In working with her athletes, Blomme establishes training regimens that are individualized in nature and specific to each swimmer's competitive events. Above all she stresses the importance of perfecting swimming strokes.

"Swim training is often based to a large extent on quantity," she said. "The idea is, the more you swim, the better you become. While there are times for high volume training, I really stress the value of technique and proper stroke mechanics.
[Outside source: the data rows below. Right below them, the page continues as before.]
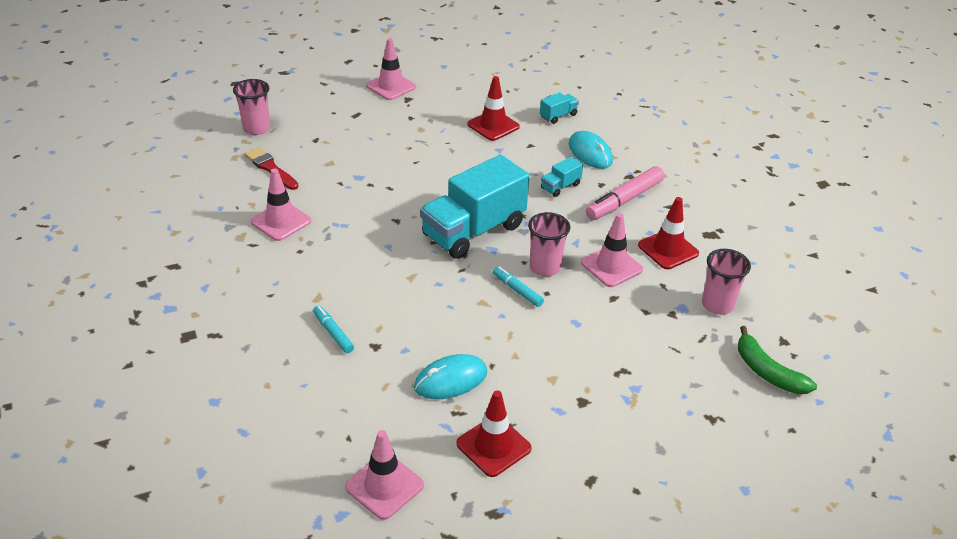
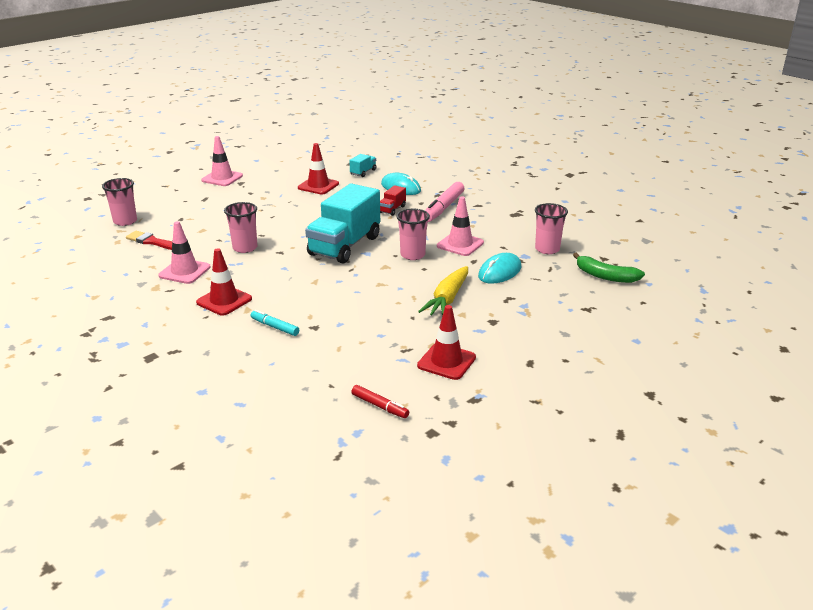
camera: 20 degrees left, 10 degrees down
(361, 203) = (245, 248): none -> pink cup
(384, 486) = (379, 406): pink traffic cone -> red marker
(450, 380) = (387, 332): turquoise mouse -> turquoise mouse (499, 272)
(517, 290) = (401, 271): turquoise marker -> none
(548, 350) = (447, 299): none -> yellow carrot
(560, 186) = (392, 209): turquoise truck -> red truck
(668, 249) = (492, 227): red traffic cone -> red traffic cone (224, 301)

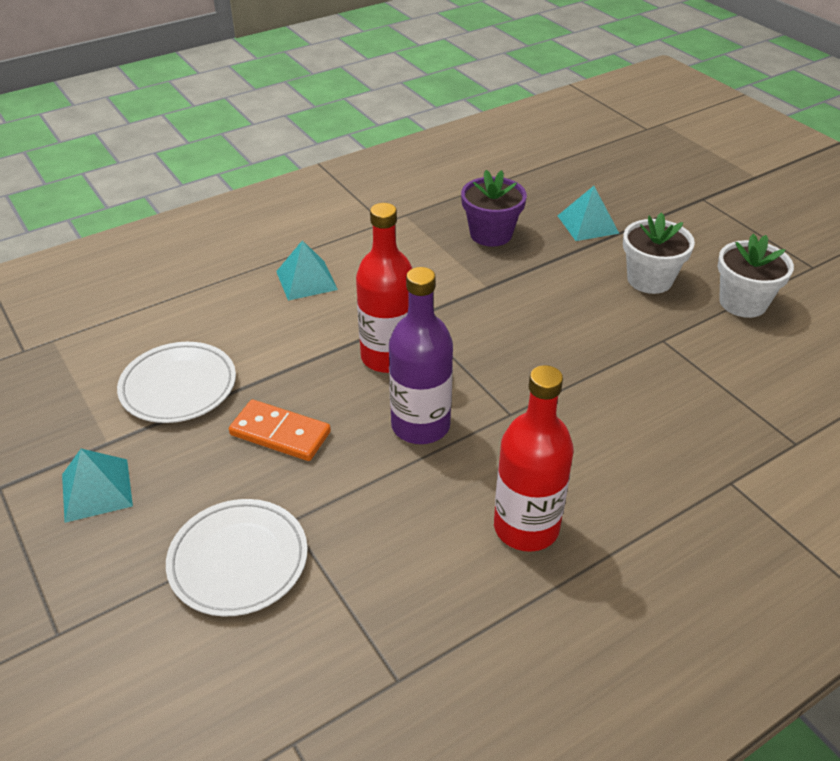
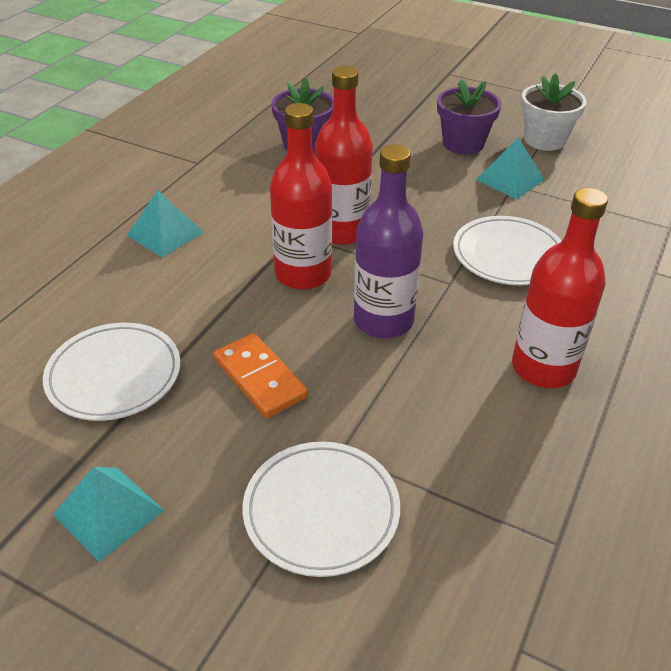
camera: 30 degrees left, 0 degrees up
(280, 433) = (260, 378): orange domino -> orange domino turned 60 degrees clockwise
(455, 329) = (342, 231): none -> red bottle
(588, 224) = (378, 115): turquoise pyramid -> turquoise pyramid (510, 179)
(591, 408) = (508, 255): none -> white plate
(649, 279) = (463, 143): white flower pot -> purple flower pot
You can swim all the yards you want and not get faster if you are not swimming efficiently."

Blomme began her own competitive swimming career at Northview High School in Grand Rapids, Mich., and continued to compete while at Grinnell. "For me, swimming is what held my college experience together," she said. "It gave me the chance to be part of a great community while still facing individual challenges, hardships and successes." After completing her undergraduate degree, Blomme soon "discovered that coaching swimming is my passion," she said. "This is what I want to do with my life."

Blomme and husband Adam Kirtley, the Stuart Coordinator of Religious and Spiritual Life at Whitman, have two young daughters.

COACHING ACHIEVEMENTS and HONORS
  • George Ball Excellence in Advising Award (2012)
  • American Swim Coaches Association Certificate of Excellence (2012 & 2013)
  • Coached Tanner Filion who set a national record in the 200 backstroke (2023)
  • Coached Whitman’s First-Ever NCAA National Competitor (2008) and First-Ever NCAA All-Americans 2011-2018
  • Coached Whitman’s First NCAA National Champion (Karl Mering,100 Fly, 2014)
  • Northwest Conference Women’s Swimming Coach of the Year 2004, 2005, 2011, 2017, 2018
  • Northwest Conference Men’s Swimming Coach of the Year 2010, 2012, 2013, 2015, 2017
  • Whitman Athletics Varsity Women’s Coach of the Year (2005)
  • Scholar All-American Honors for Whitman Swim Team 2008-2014
  • The College Swimming Coaches Association of America awards this honor to both men’s and women’s teams regularly.
  • Coached multiple swimmers to Scholar All-American honors awarded to swimmers who have a 3.5 gpa or better and have qualified for the NCAA Championships.